Compensation for extinguished third-party interests: Section 33 requires the Authority to pay compensation to non-agency persons who had charges or interests in infrastructure that are extinguished by transfer orders and who suffer loss as a result (s 33(2)).
Injunctions, warrants and other judicial relief
Injunctions: The Authority or ETNO may apply to prevent structures or things being placed in, on or near the Authority’s or ETNO’s infrastructure (s 34E(7)) and may apply for injunctions to prevent excavation work near infrastructure (s 34G(5)). These are equitable remedies to prevent harm.
Warrants of entry: If the Authority or an ETNO reasonably believes entry to residential premises is necessary for Act purposes, it may apply to an issuing officer for a warrant of entry; LEPRA Part 5 Division 4 applies to such warrants (s 34Q(1)-(3)).
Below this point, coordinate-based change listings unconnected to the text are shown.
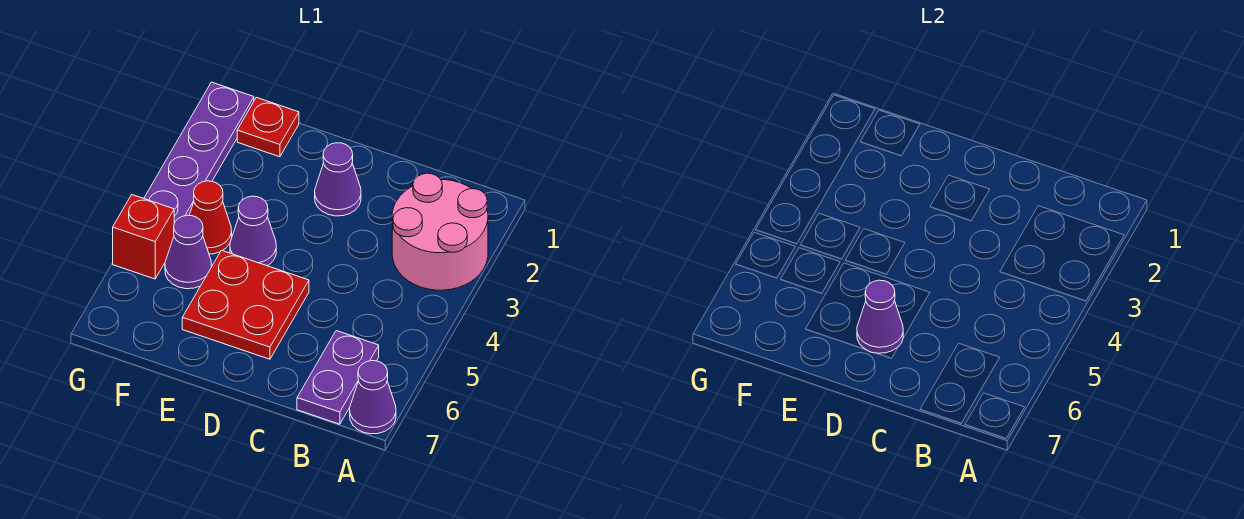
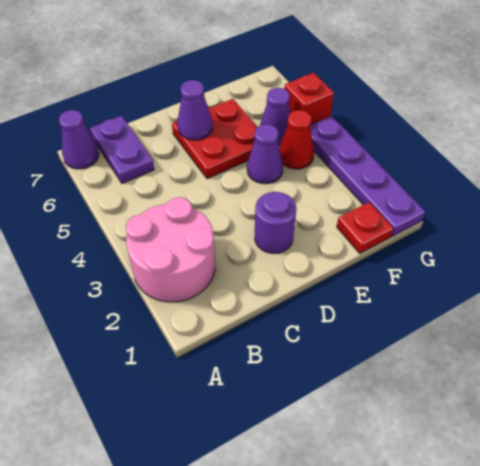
purple cone D2 level 1 -> purple round brick D2 level 1

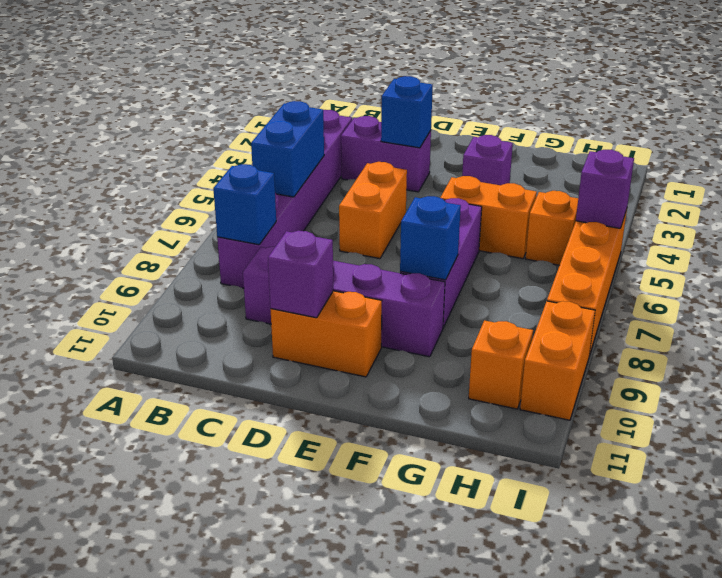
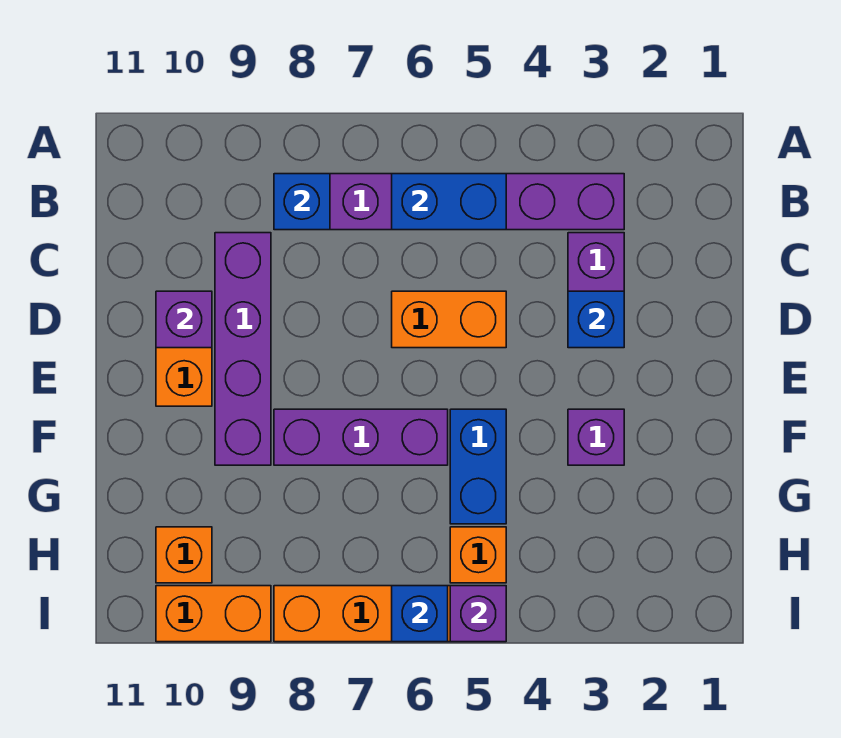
orange brick F5:G5 level 1 -> blue brick F5:G5 level 1
blue brick F8 level 2 -> blue brick I6 level 2

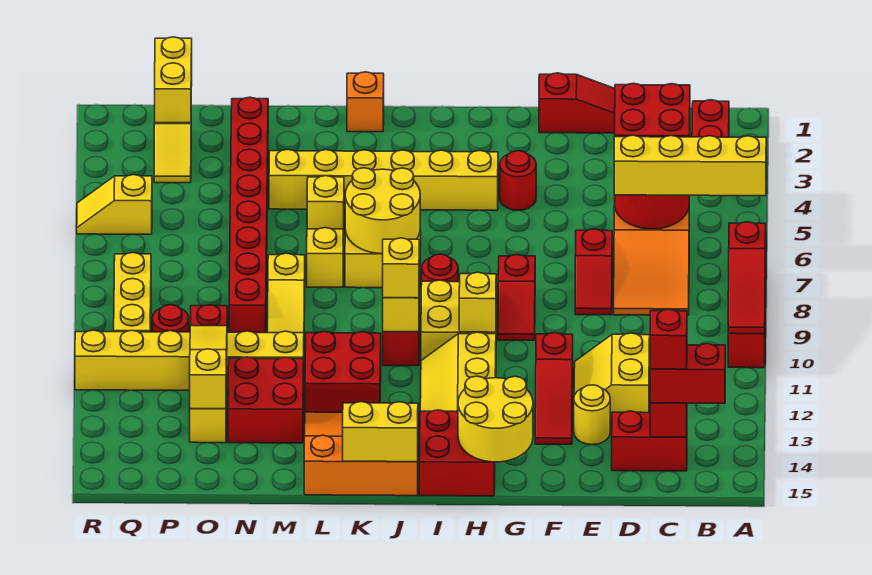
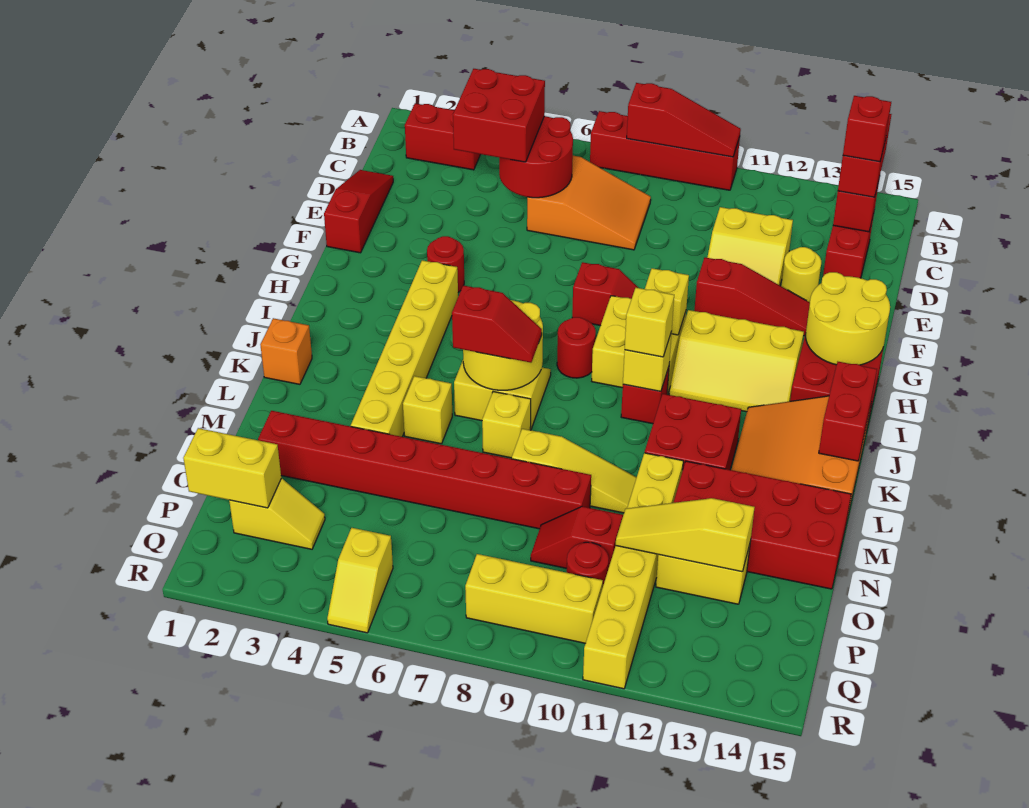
yellow brick A6:D6 level 3 -> none
red slope E7:E8 level 1 top 7 -> red slope K6:K7 level 3 top 6
yellow brick J15:K15 level 2 -> red brick J15:K15 level 2
red brick M12:N13 level 1 -> red brick M12:N15 level 1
Procedural and administrative enforcement steps
Notices and timeframes: For non-emergency entry powers and for tree/structure/excavation notices, the Authority must provide reasonable written notice to the owner or occupier unless urgency prevents it (ss 34(4), 34A(4), 34I(3)). Tree removal and structure modification notices must specify the work and a reasonable time within which it must be done (ss 34C(3), 34E(5)).
Certificates and identity: Authorised officers must hold and, if requested, produce certificates of authority before exercising a power of entry under Part 5A (s 34J). The certificate must describe the powers and their source and be issued by the Managing Director (for Authority officers) or the ETNO principal officer (s 34J(2)(f)).
Use of force safeguards: The use of reasonable force to gain entry is allowed only with the Authority’s or ETNO’s written approval, given for a particular entry and specifying circumstances under which force may be used (s 34K(1)-(3)). Notification obligations follow after use of force or emergency non-notified entry (s 34L).
Interaction with criminal procedure and civil enforcement
Summary proceedings, debt recovery and civil remedies are available simultaneously. The Act contemplates parallel paths: the Authority may seek criminal penalties for culpable damage (s 23) and also civil compensation and debt recovery (ss 24-25; s 40). The Authority may recover costs of works performed under notices as debts and seek injunctions to prevent harmful activity (ss 34F, 34N, 34E(7), 34G(5)).
Collectively, the enforcement regime gives the Authority criminal deterrents for deliberate or reckless damage, civil remedies to recover costs and compensation, and court-ordered injunctive and warrant-based powers to protect infrastructure. The Act provides procedural safeguards for entrants, limits on use of force and compensation obligations that create both enforcement tools and attendant liabilities for the Authority when exercising access powers (ss 34K-34O).
How it interacts with other laws
The Act expressly cross-references and interfaces with a number of Commonwealth and NSW statutes. The text embeds those linkages in operational parts of the regime, producing both constraints and implementation routes.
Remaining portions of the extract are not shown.